On view at the Yvonne Scarlett-Golden Cultural & Educational Center

 

EXHIBITION OPENING AND JAZZ CONCERT: Friday, August 23 at 6:30 PM

Exhibition opens in conjunction with a performance by Downtime.

 

ABOUT THE EXHIBITION

50 years of photography are shown in the images displayed on the walls of the Yvonne Scarlett-Golden Cultural & Educational Center in Daytona Beach, from Ray Charles in Miami in 1958 to Sandip Burman at Daytona State College in 2007. The exhibit is called Jazz Passion, Photography of the Late Roger Kallins.

 

“Musick is the thing of the world that I love most,” wrote Samuel Pepys in his diary in 1666 and Pepys was a man who loved many things. Music in the seventeenth century was far removed from contemporary music, but the quote serves to demonstrate the basic connection between humanity and music.


In writing of great music in 1903, the American scholar and author Paul Elmer More expressed this relationship in a different, deeper way: “He who has been initiated into the truth knows that to every ripple of melody, to every billow of harmony, there answers within him, out of the Sea of Death and Birth, some eddying immeasurable of ancient pleasure and pain.”


Pleasure and pain were in the soil where jazz originated, its roots in the music of ordinary American people. It derives in part from the black songs sung in the fields of slavery, Louisiana Creole dance tunes, spirituals of both black and white folk, minstrel music, and folk blues. This heritage explains why its appeal is so primitive and so immediate, both to the people who make the music and to those who listen to it.


The images in this exhibit show the emotion that jazz musicians bring to their work.  They spring from the conjunction of Roger Kallins’ own passions, for jazz and for photography. Kallins’ brilliant use of stage and ambient lighting infuse excitement and drama to his images. The intense expressions on the faces of the musicians force the viewer to take second looks; the hands on the instruments evoke the music itself.

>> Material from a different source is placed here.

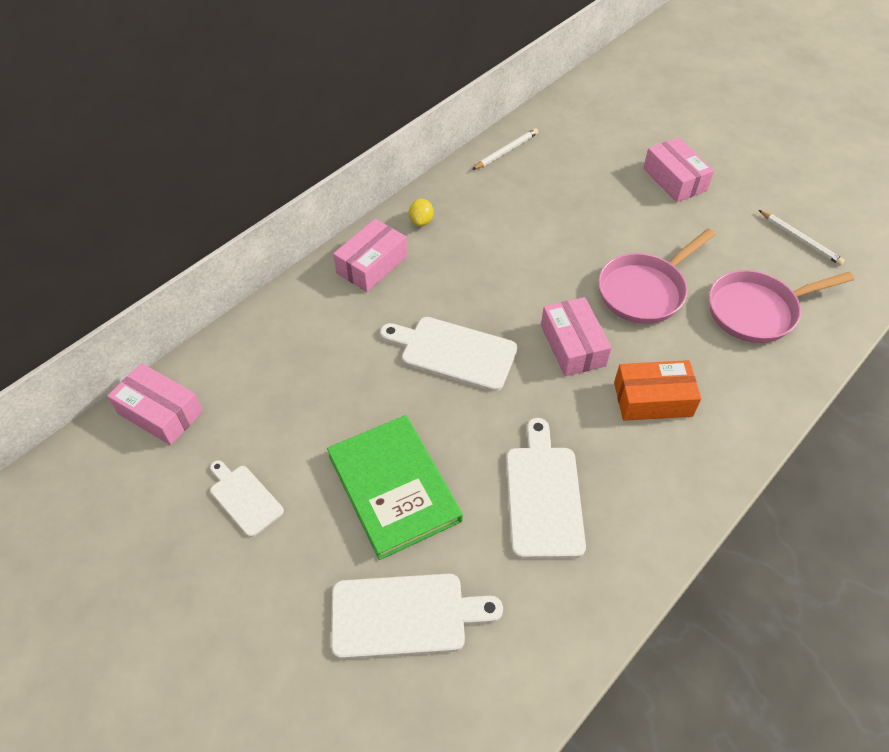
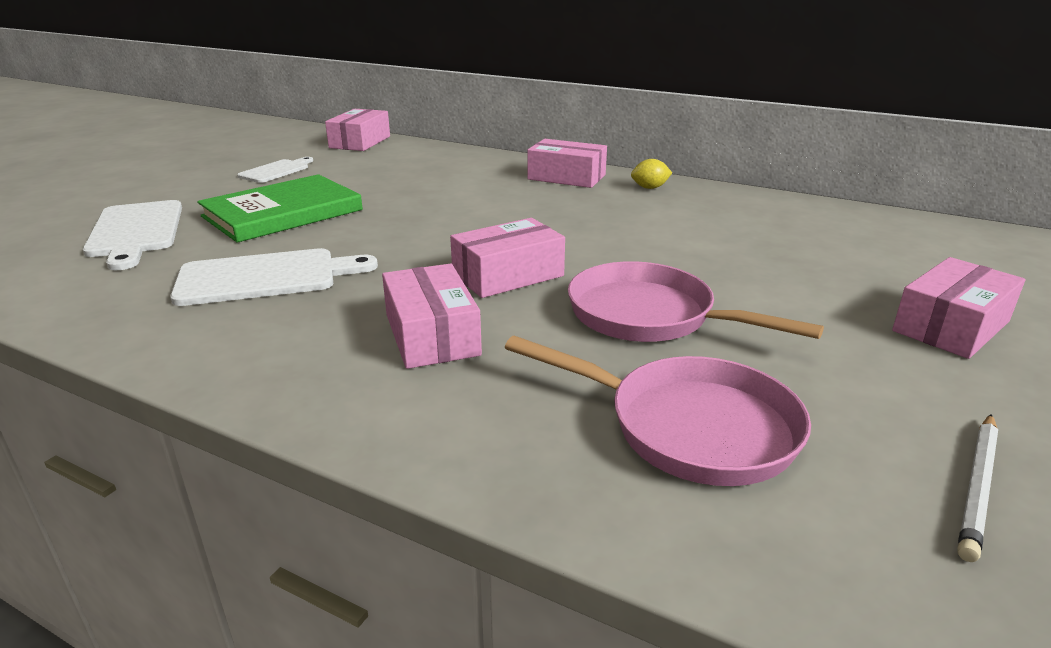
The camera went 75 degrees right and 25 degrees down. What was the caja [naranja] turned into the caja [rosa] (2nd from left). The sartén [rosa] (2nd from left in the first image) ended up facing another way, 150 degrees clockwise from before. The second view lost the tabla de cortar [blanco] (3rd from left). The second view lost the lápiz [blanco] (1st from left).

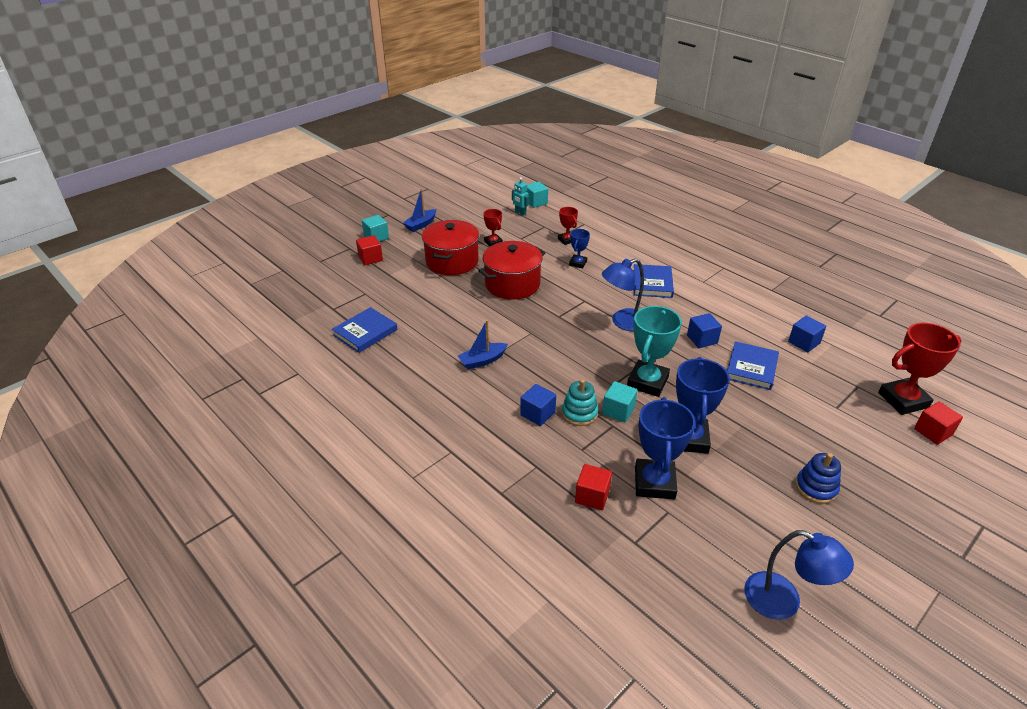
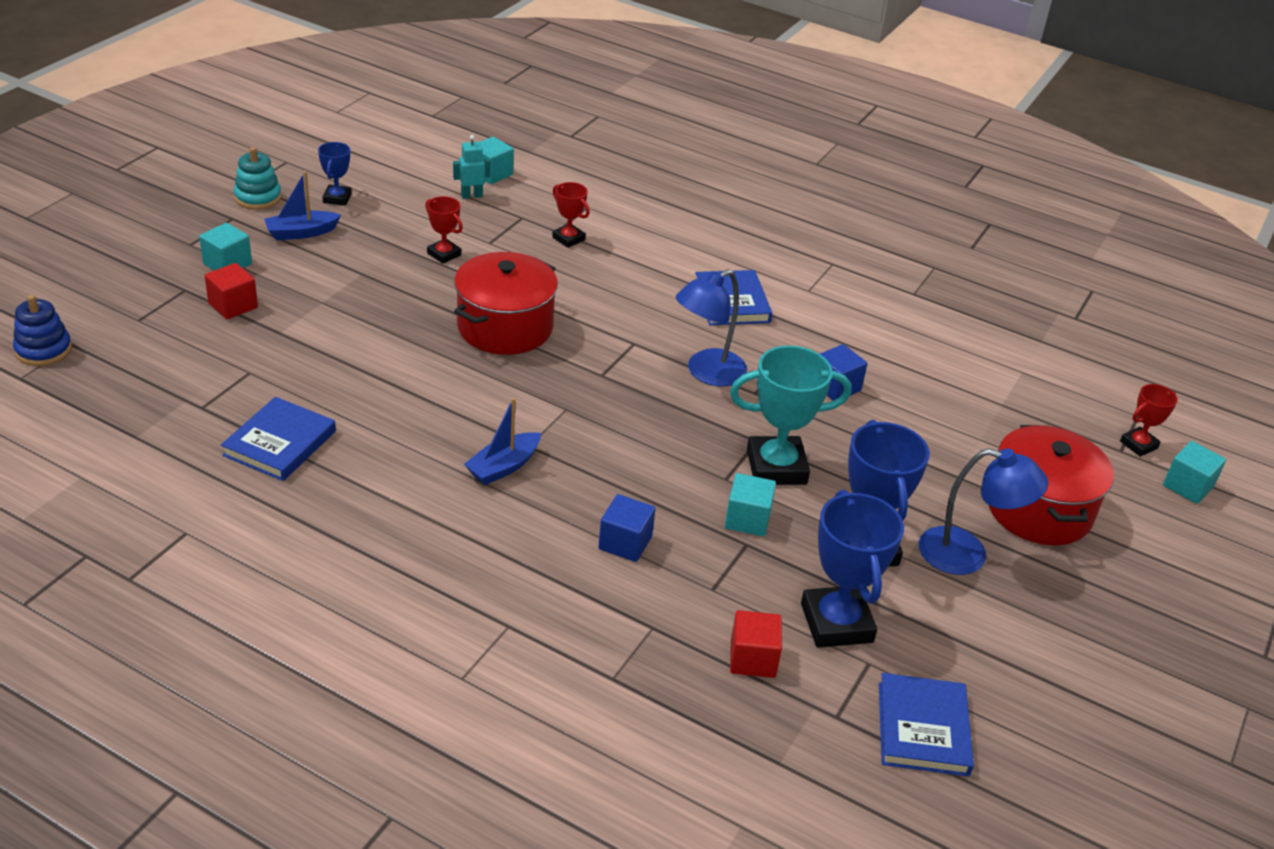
The camera went 20 degrees left and 0 degrees up. The juguete apilable [azul] ended up elsewhere. The juguete apilable [turquesa] ended up elsewhere. The barco [azul] (1st from left) ended up facing another way, 45 degrees clockwise from before. The trofeo [azul] (1st from left) ended up elsewhere. The robot [turquesa] ended up facing another way, 135 degrees clockwise from before. The trofeo [turquesa] ended up facing another way, 75 degrees clockwise from before. The libro [azul] (3rd from left) ended up elsewhere. The lámpara [azul] (2nd from left) ended up elsewhere. The olla [rojo] (1st from left in the first image) ended up elsewhere. The size of the trofeo [rojo] (3rd from left) changed by a factor of 0.53. What was the cubo [rojo] (3rd from left) turned into the cubo [turquesa] (4th from left). The second view lost the cubo [azul] (3rd from left).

The photographs displayed here were printed by Kallins himself. Most of the work was scanned from old 35-mm black and white negatives. The films were shot with Leica 3f and Praktina cameras and a variety of lenses. The images were printed on Epson Radiant White archival watercolor paper using archival pigment inks.


For the knowledgeable write-ups on the musicians, we are indebted to long-time jazz afficiando Gary Sutton.

For the use of these photographs, we wish to thank Patricia Darlington.

 

ABOUT THE PHOTOGRAPHER

Roger Kallins was an extraordinary man of many talents.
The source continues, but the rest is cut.